8 Spellers Just Won the 2019 National Spelling Bee in an Unprecedented Tie
In an unprecedented outcome, eight spellers tied to win the Scripps National Spelling Bee late Thursday night.
After 17 rounds of competition, Jacques Bailly, the event's announcer, said that the competition would end after 20 rounds, and anyone who spelled three more words correctly would be crowned co-champions.
"We are now in uncharted territory," he continued. "We do have plenty of words remaining on our list, but we'll soon run out of words that will possibly challenge you, the most phenomenal assemblage of super-spellers in the history of this competition."
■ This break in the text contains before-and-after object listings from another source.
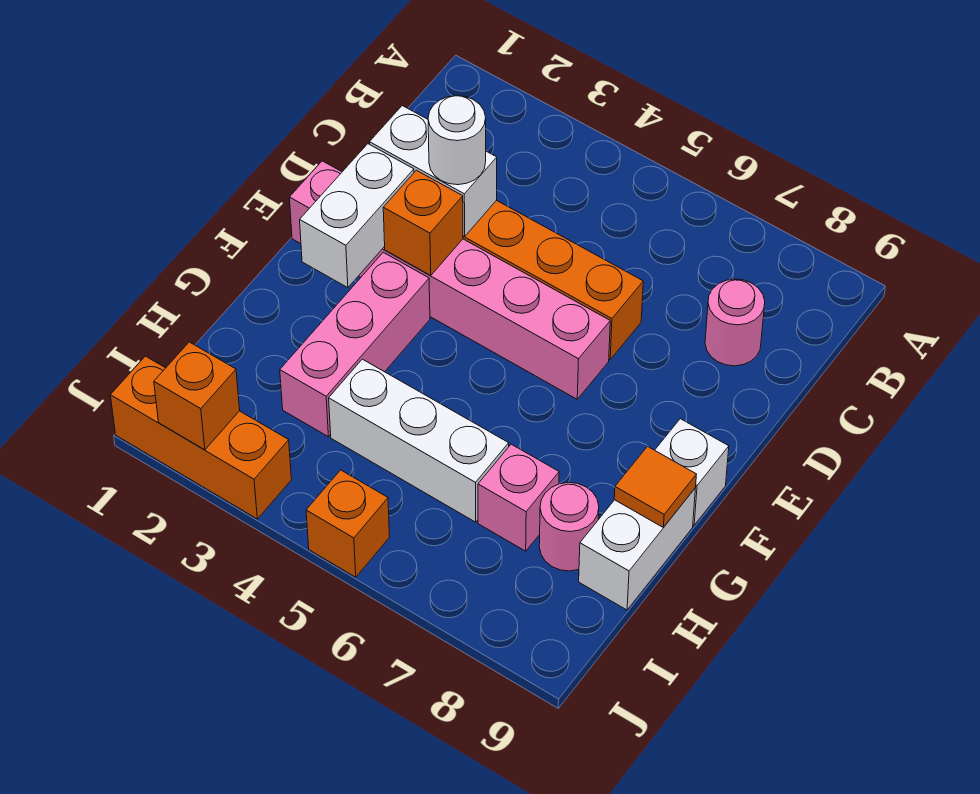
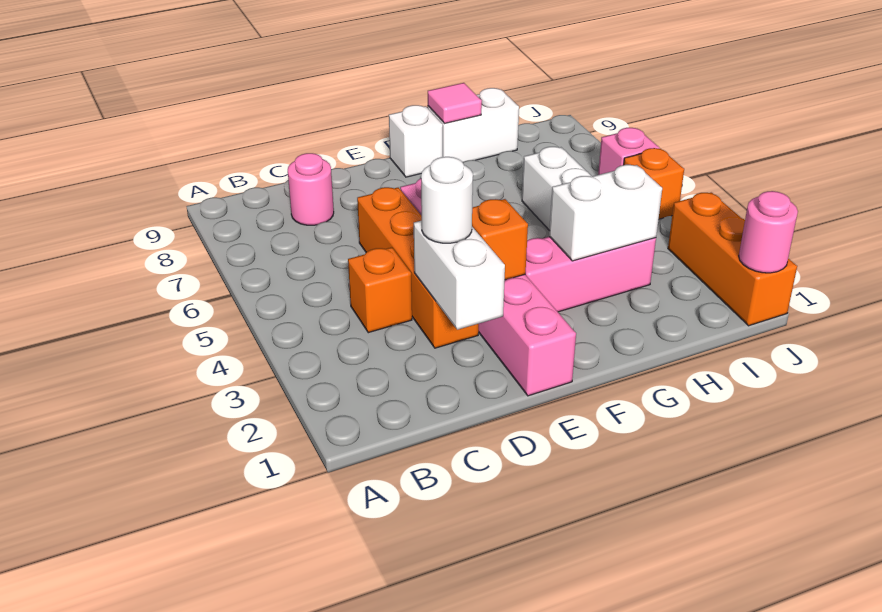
white brick E2:F2 level 2 -> white brick G3:H3 level 2
orange tile G9 level 2 -> pink tile G9 level 2
pink brick H7 level 1 -> pink brick J6 level 1
pink round brick H8 level 1 -> pink round brick J1 level 2
orange brick J2 level 2 -> orange brick C4 level 1

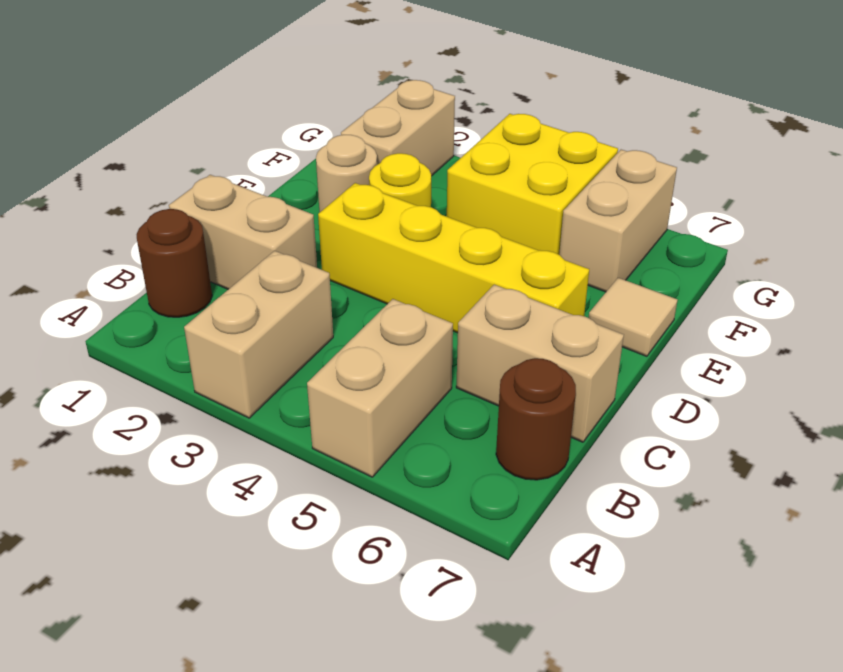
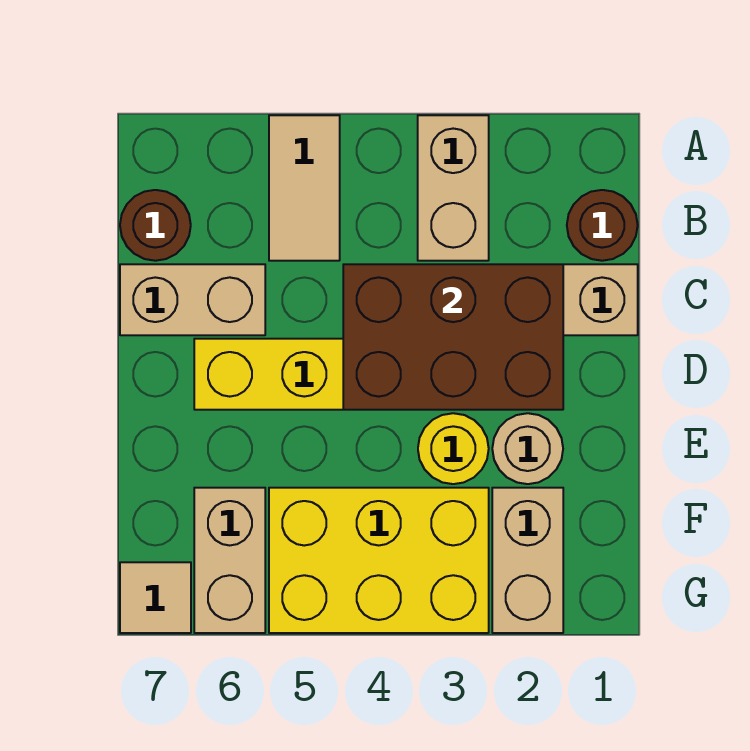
tan brick A5:B5 level 1 -> tan tile A5:B5 level 1
none -> brown brick C2:D4 level 2
tan tile E7 level 1 -> tan tile G7 level 1
yellow brick F4:G5 level 1 -> yellow brick F3:G5 level 1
According to the New York Times, the event has had six two-way ties in its history, but never have so many contestants made it so far into the competition.
All eight spellers that remained after 17 rounds made it through the next three, meaning all tied for the win.
The eight co-champions of the 92nd annual bee were: Rishik Gandhasri, 13, of San Jose, California; Erin Howard, 14, of Huntsville, Alabama; Saketh Sundar, 13, of Clarksville, Maryland; Shruthika Padhy, 13, of Cherry Hill, New Jersey; Sohum Sukhatankar, 13, of Dallas, Texas; Abhijay Kodali, 12, of Flower Mound, Texas; Christopher Serrao, 12, of Whitehouse Station, New Jersey; and Rohan Raja, 13, of Irving, Texas.
Among the eight winning words were "auslaut," "erysipelas," "bougainvillea," "aiguillette" and "pendeloque."
According to the Times, all eight winners will take home the full traditional $50,000 prize and each will get their own trophy.
"Frankly, I never expected to be here," Howard shared. "I had convinced myself that the bell was going to ring on me at some point, because the odds are against you whenever you do this competition."
"Somehow, the bell did not ring and I made it all the way to the championship round and that's an amazing feeling and I'm very grateful for it," she continued.
When asked whether they would have preferred to keep the competition going even later into the night, until only one speller remained, the answer was a unanimous "no."
"We were all sleepy and, also, we all wanted to win together," Serrao said. "It wasn't like something where we were all competing with each other, we were competing together."
And what did the group do to celebrate after their win?
"[We celebrated together] on the stage, but then we all went back to our rooms because we were really tired," Serrao said.